29. Oktober 2009
International führend: Industrielle Biotechnologie aus Österreich
Seit mehreren Jahren kooperieren das “Austrian Center of Biopharmaceutical Technology – ACBT” in Wien und das Grazer “Kompetenzzentrum Angewandte Biokatalyse“ in Sachen industrieller Biotechnologie. Nun haben beide Zentren ihr Know-how und ihre Infrastruktur gebündelt, bei der österreichischen Forschungsförderungsgesellschaft FFG um ein so genanntes K2-Kompetenzzentrum (international wahrnehmbare “Centers of Excellence”) eingereicht – und wurden im Rahmen eines internationalen Peer-Review-Verfahrens positiv evaluiert. Sieben Universitäten, mehr als 30 Unternehmen und rund 120 Wissenschafterinnen und Wissenschafter werden somit ab 2010 im ACIB – Austrian Centre of Industrial Biotechnology ihr Know-how gemeinsam nutzen.
So wird im neuen K2-Zentrum an den Standorten Wien, Graz und Innsbruck biotechnologische Forschung auf höchstem internationalem Niveau betrieben. Dr. Markus Michaelis, Geschäftsführer des Konsortialführers, des Grazer Vorläufer-Kompetenzzentrums für Angewandte Biokatalyse: “Das rege Interesse nationaler und internationaler Unternehmenspartner und die große Beteiligung wissenschaftlicher Partner zeigt die aktuelle und hohe zukünftige Bedeutung der industriellen Biotechnologie.”
“ACIB wird auch im internationalen Vergleich eines der wichtigsten Forschungszentren im Bereich der industriellen Biotechnologie sein und als wesentlicher Innovationstreiber für die österreichische Wirtschaft fungieren”, so Dr.
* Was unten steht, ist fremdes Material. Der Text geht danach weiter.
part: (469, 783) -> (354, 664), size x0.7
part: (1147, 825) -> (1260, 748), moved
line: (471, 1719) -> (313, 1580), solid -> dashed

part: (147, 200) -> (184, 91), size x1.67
Friedemann Hesse, Koordinator des Wiener Vorläuferzentrums Austrian Center of Biopharmaceutical Technology.
“Die Vision von ACIB ist die Etablierung einer wissensbasierten industriellen Biotechnologie”, erklären die Betreiber des neuen K2-Kompetenzzentrums, denn “die bisher oft auf ‘Trial and Error’ basierenden Ansätze in der Entwicklung von Bioprozessen sollen durch neue wissensbasierte Methoden ersetzt werden.” Anspruch des neuen Zentrums mit einem Jahresbudget von rund 13 Millionen Euro für die nächsten fünf Jahre ist es, “neue vorhersagbare und ökonomische Produktionsprozesse für eine bio-basierte Industrie zu entwickeln.” Die thematischen Schwerpunkte decken einen breiten Bereich der industriellen Biotechnologie ab und reichen von der Entwicklung von Produktionsverfahren für biologische Medikamente und Impfstoffe bis hin zur Biokatalyse.